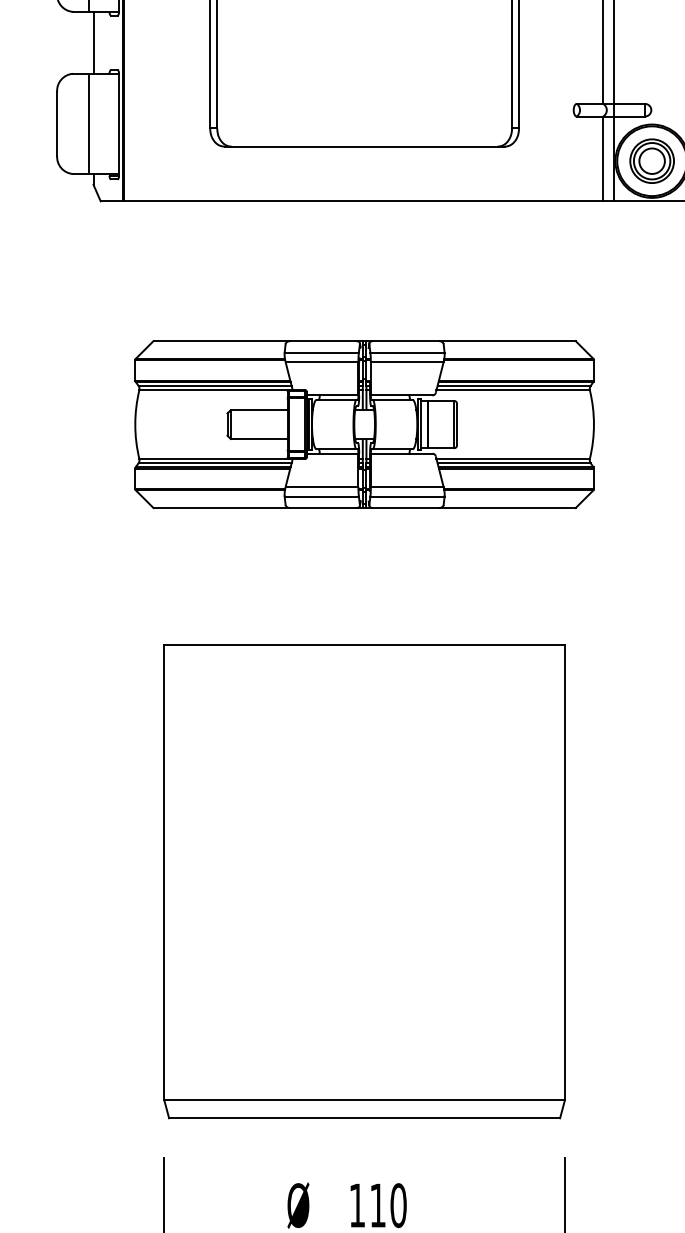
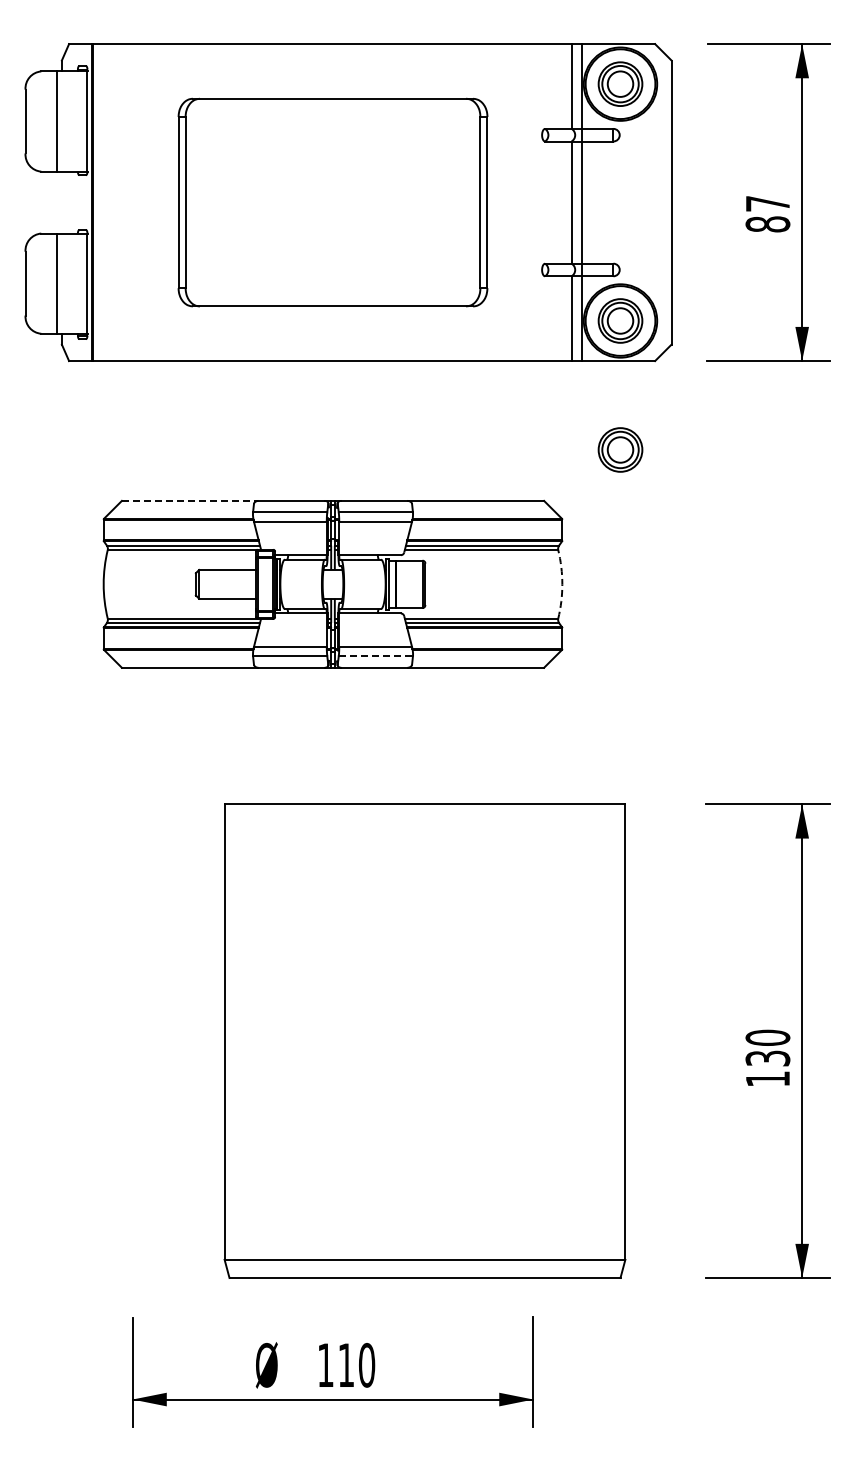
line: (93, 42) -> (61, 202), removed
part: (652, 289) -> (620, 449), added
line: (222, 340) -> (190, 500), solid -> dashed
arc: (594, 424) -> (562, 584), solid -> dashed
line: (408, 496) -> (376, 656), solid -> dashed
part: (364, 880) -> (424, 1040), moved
————————
§ EXERCISE REQUIREMENTS: Respond with the exact lines running from the one that contains "arc: (594, 424)" through the last line of the data above, and no other lines.

§ FINISHED TASK:
arc: (594, 424) -> (562, 584), solid -> dashed
line: (408, 496) -> (376, 656), solid -> dashed
part: (364, 880) -> (424, 1040), moved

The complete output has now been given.